The chipflow command

The chipflow tool enables you to simulate your design or submit it to the ChipFlow cloud build service. It implements several subcommands, which can be customised or added to in the steps section of chipflow.toml.

chipflow auth

The chipflow auth command manages authentication with the ChipFlow API.

chipflow auth login

Authenticate with the ChipFlow API using one of the following methods (tried in order):

  1. GitHub CLI token (recommended) - If you have gh installed and authenticated, this method is instant

  2. Device flow - Opens your browser to authorize via GitHub OAuth

Your API key will be saved locally in ~/.config/chipflow/credentials for future use.

Options:

  • --force: Force re-authentication even if already logged in

Examples:

# Authenticate (will auto-detect best method)
chipflow auth login

# Force re-authentication
chipflow auth login --force

chipflow auth logout

Remove saved credentials from your system:

chipflow auth logout

chipflow pin lock

The chipflow pin lock command performs pin locking for the current design. For every new top level interface with containing external pins with a IOSignature that is discovered, the necessary number of package pins is allocated and the mapping saved in the pins.lock file. This means that, unless the pins.lock file is deleted or manually modified, the pin assignments of all existing pins will always remain the same.

chipflow silicon

The chipflow silicon subcommand is used to send the design to the cloud builder for build and tapeout. In general, it would be run inside GitHub Actions as part of a CI job.

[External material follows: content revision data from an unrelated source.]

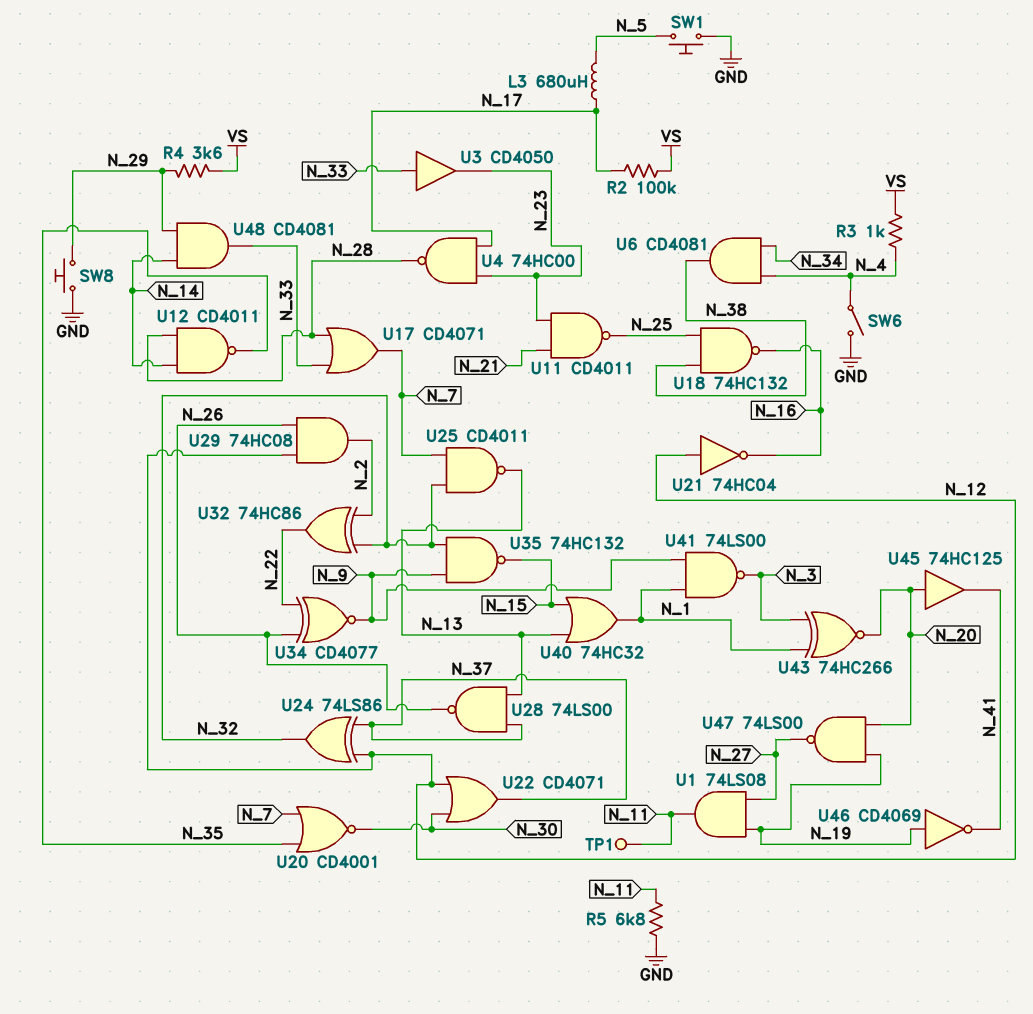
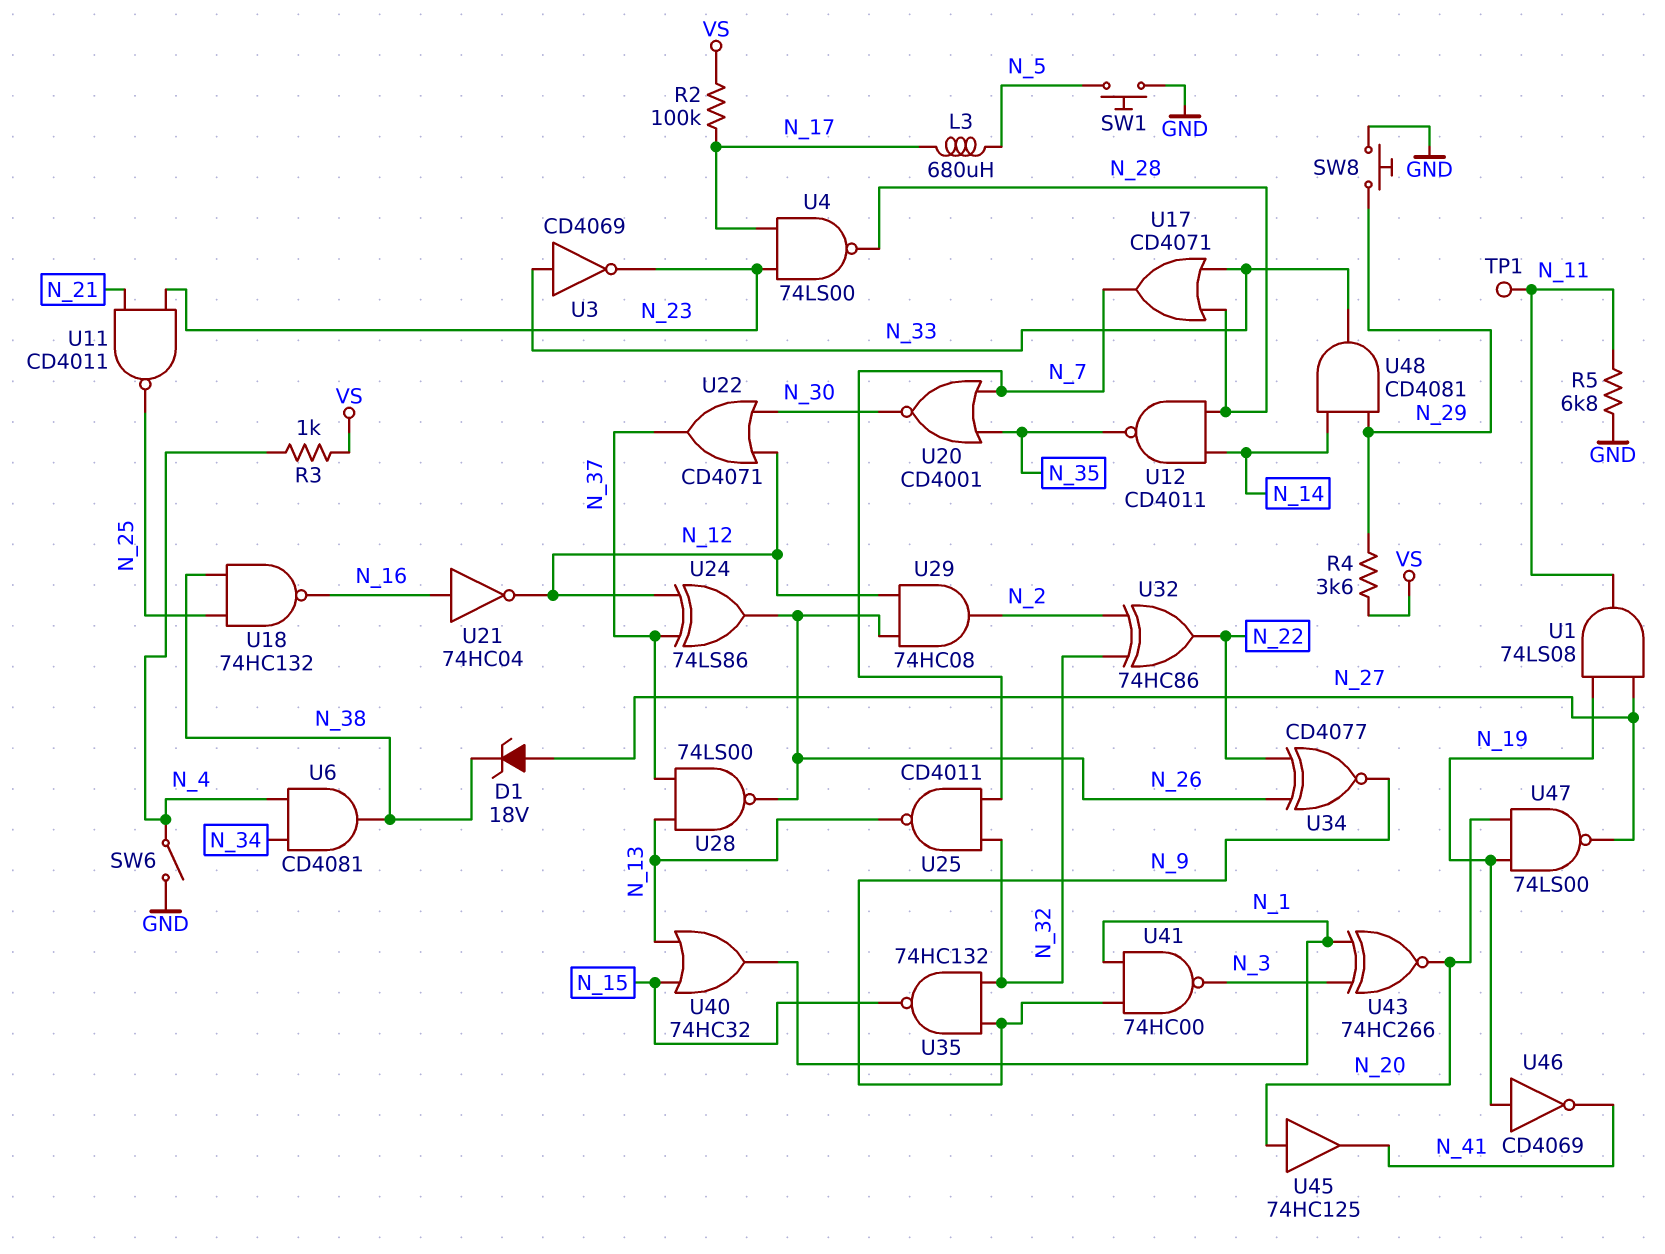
D1: none -> zener 18V (A N_27, K N_38)
U3: buffer CD4050 (in N_33, out N_23) -> NOT CD4069 (in N_33, out N_23)
U4: NAND 74HC00 (in N_17, in N_23, out N_28) -> NAND 74LS00 (in N_17, in N_23, out N_28)
U21: NOT 74HC04 (in N_12, out N_16) -> NOT 74HC04 (in N_16, out N_12)
U24: XOR 74LS86 (in N_12, in N_37, out N_32) -> XOR 74LS86 (in N_12, in N_37, out N_26)
U41: NAND 74LS00 (in N_1, in N_9, out N_3) -> NAND 74HC00 (in N_1, in N_9, out N_3)

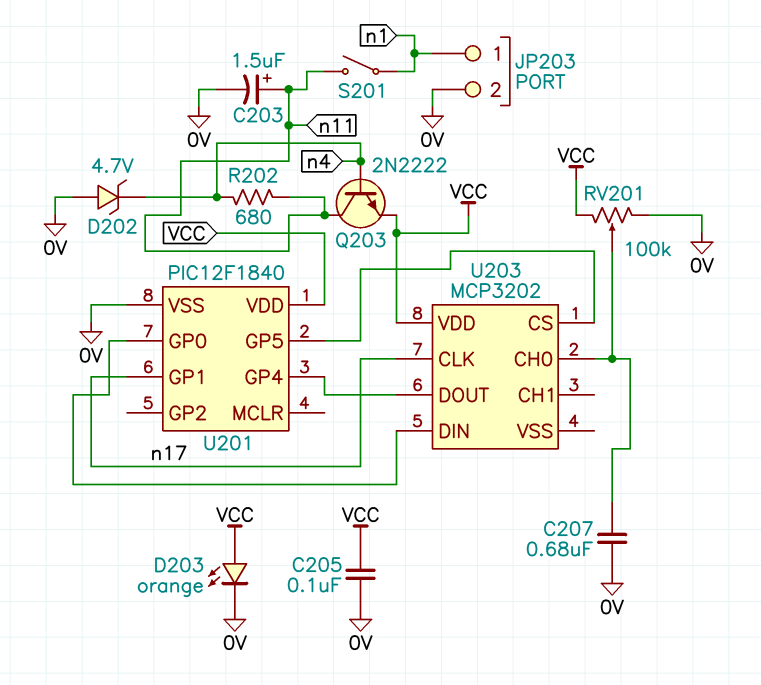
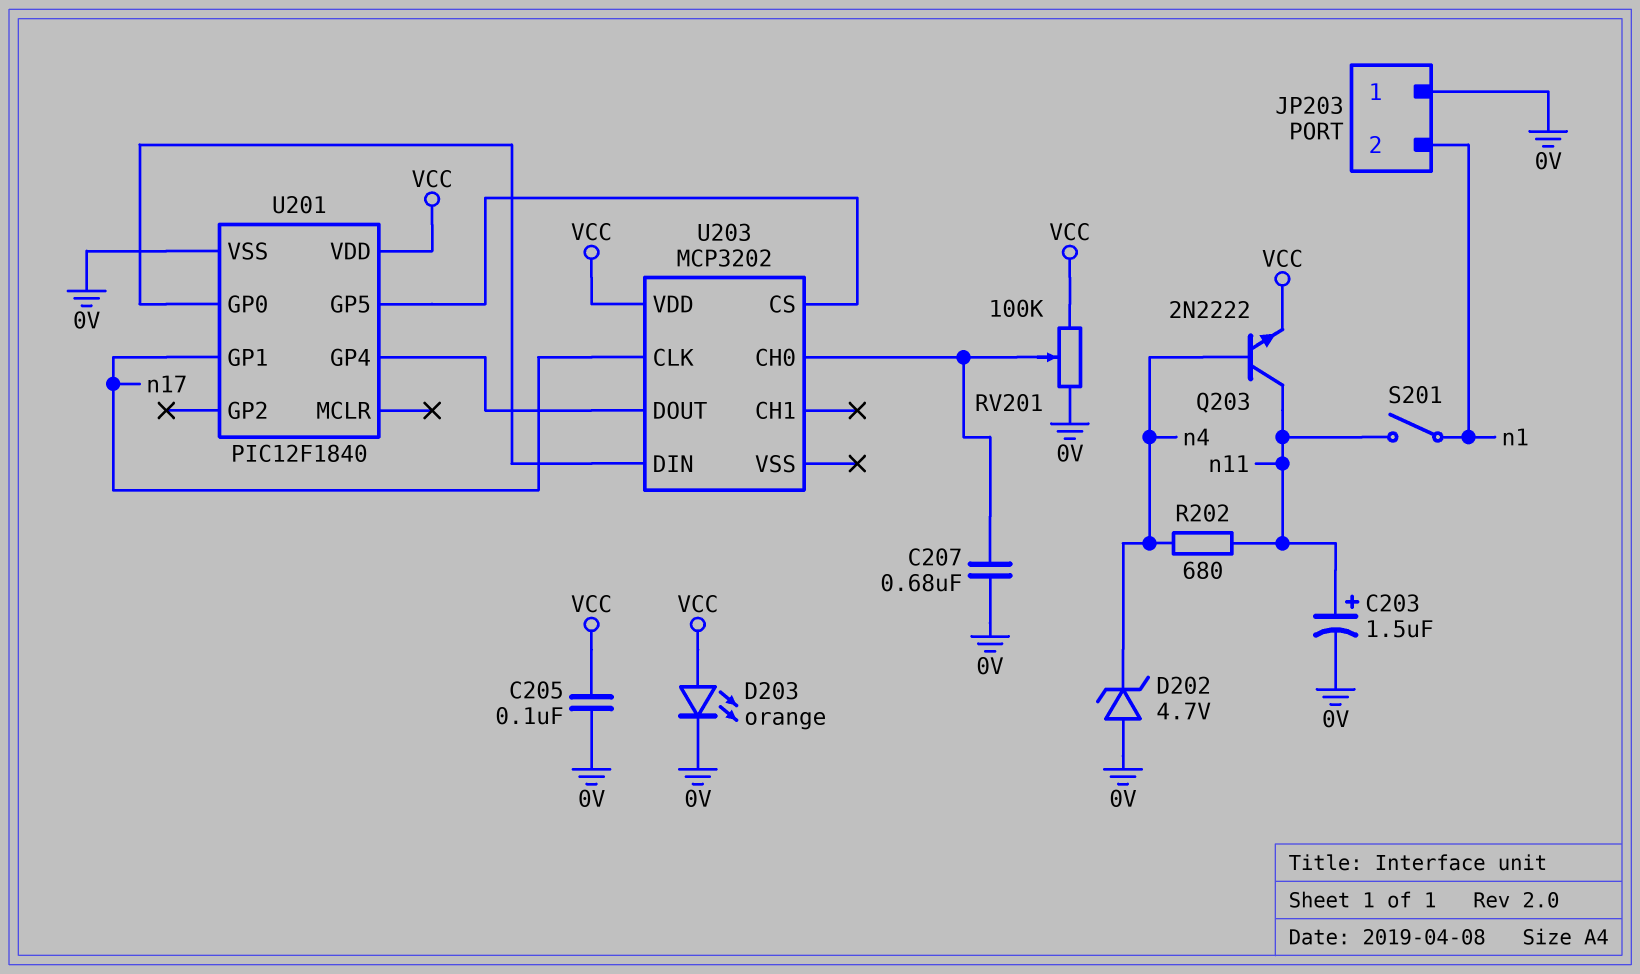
JP203 pin 1: n1 -> 0V
JP203 pin 2: 0V -> n1

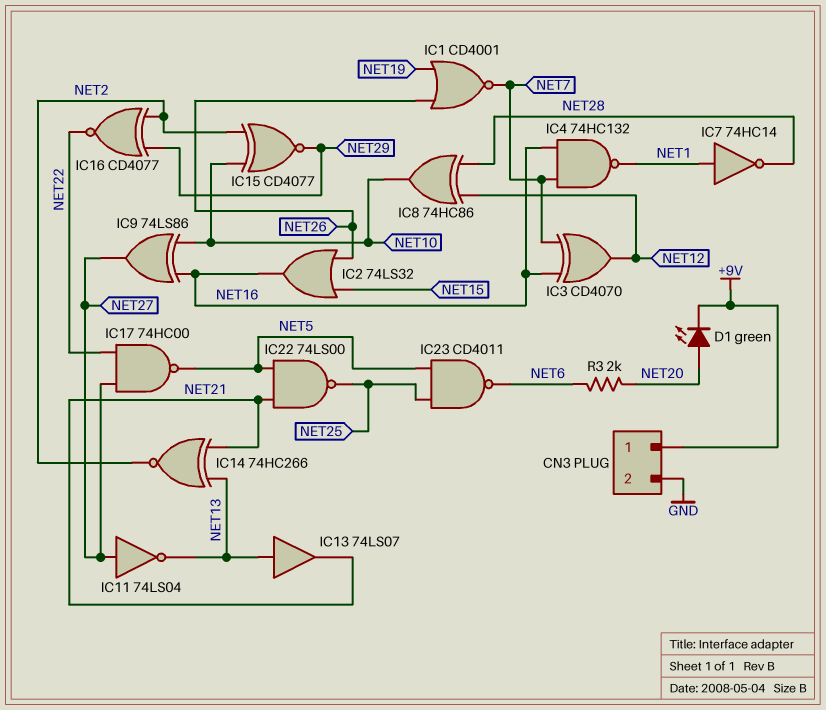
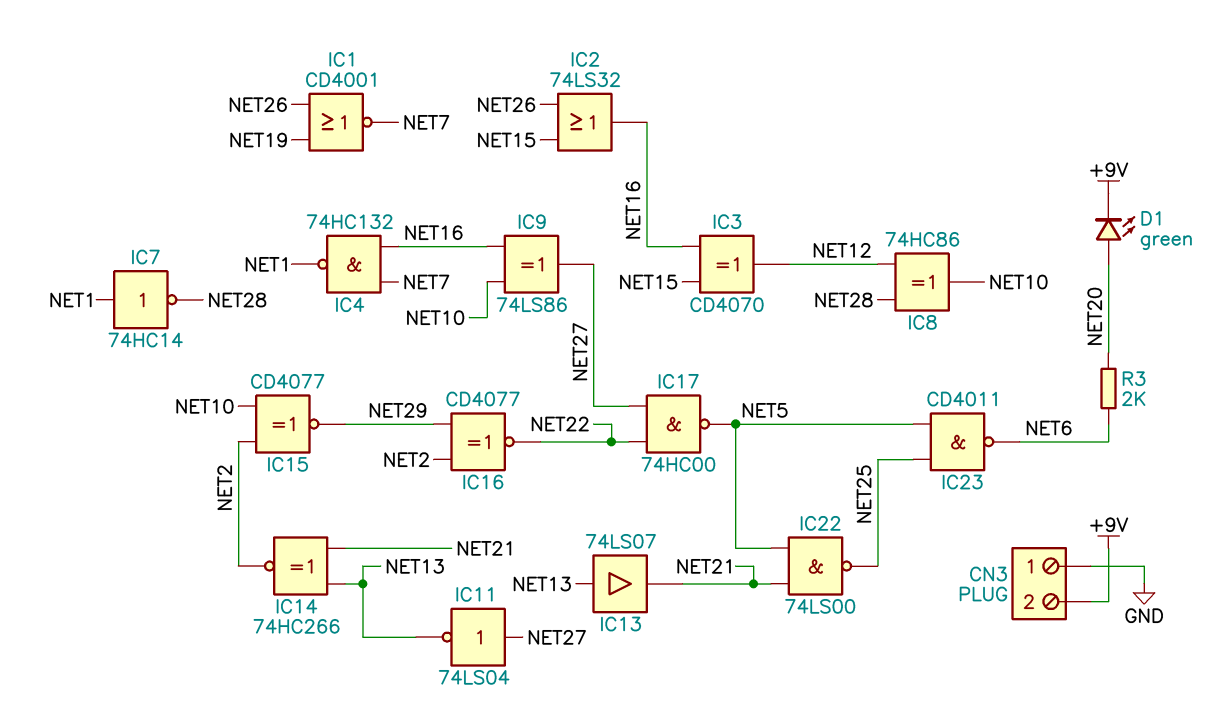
CN3 pin 1: +9V -> GND
CN3 pin 2: GND -> +9V
IC3: XOR CD4070 (in NET7, in NET16, out NET12) -> XOR CD4070 (in NET15, in NET16, out NET12)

  • chipflow silicon prepare links the design, including all Amaranth modules and any external Verilog components, into a single RTLIL file that is ready to be sent to the cloud builder.

  • chipflow silicon submit sends the linked design along with the pins.lock file containing pinout information to the ChipFlow cloud service for the build. With the --dry-run argument, it can be used for a local test that the design is ready to be submitted.

Authentication for submission:

  1. If you’ve run chipflow auth login, your saved credentials will be used automatically

  2. If CHIPFLOW_API_KEY environment variable is set, it will be used

  3. Otherwise, if gh (GitHub CLI) is installed and authenticated, it will authenticate automatically

  4. As a last resort, you’ll be prompted to complete device flow authentication

Most users should simply run chipflow auth login once and authentication will be automatic for all future submissions.

chipflow sim

The chipflow sim build command is used to build a CXXRTL simulation of the design; converting the design to a fast compiled C++ format along with C++ models of any peripherals.

Extra C++ model files for the simulation, and any custom build steps required, can be added to the sim/doit_build.py doit build script inside the user project.

A default simulation driver (the C++ code that runs the simulation) is included as main.cc in the example projects. This code:

  • Instantiates the user design; and the simulation models for the peripherals (SPI flash, UART and GPIO)

  • Initialises the CXXRTL debug agent, which is required to perform debugging with the RTL Debugger VS Code extension

  • Configures input and output JSON files for stimuli and results respectively (for automated integration testing)

  • Runs the design for 3,000,000 clock cycles

chipflow software

If the design contains a CPU, the chipflow software build command is used to build test firmware for the target CPU. Which C source files to include, and any build options (like the target architecture or enabled RISC-V extensions) can be customised in the software/doit_build.py doit build script inside the user project.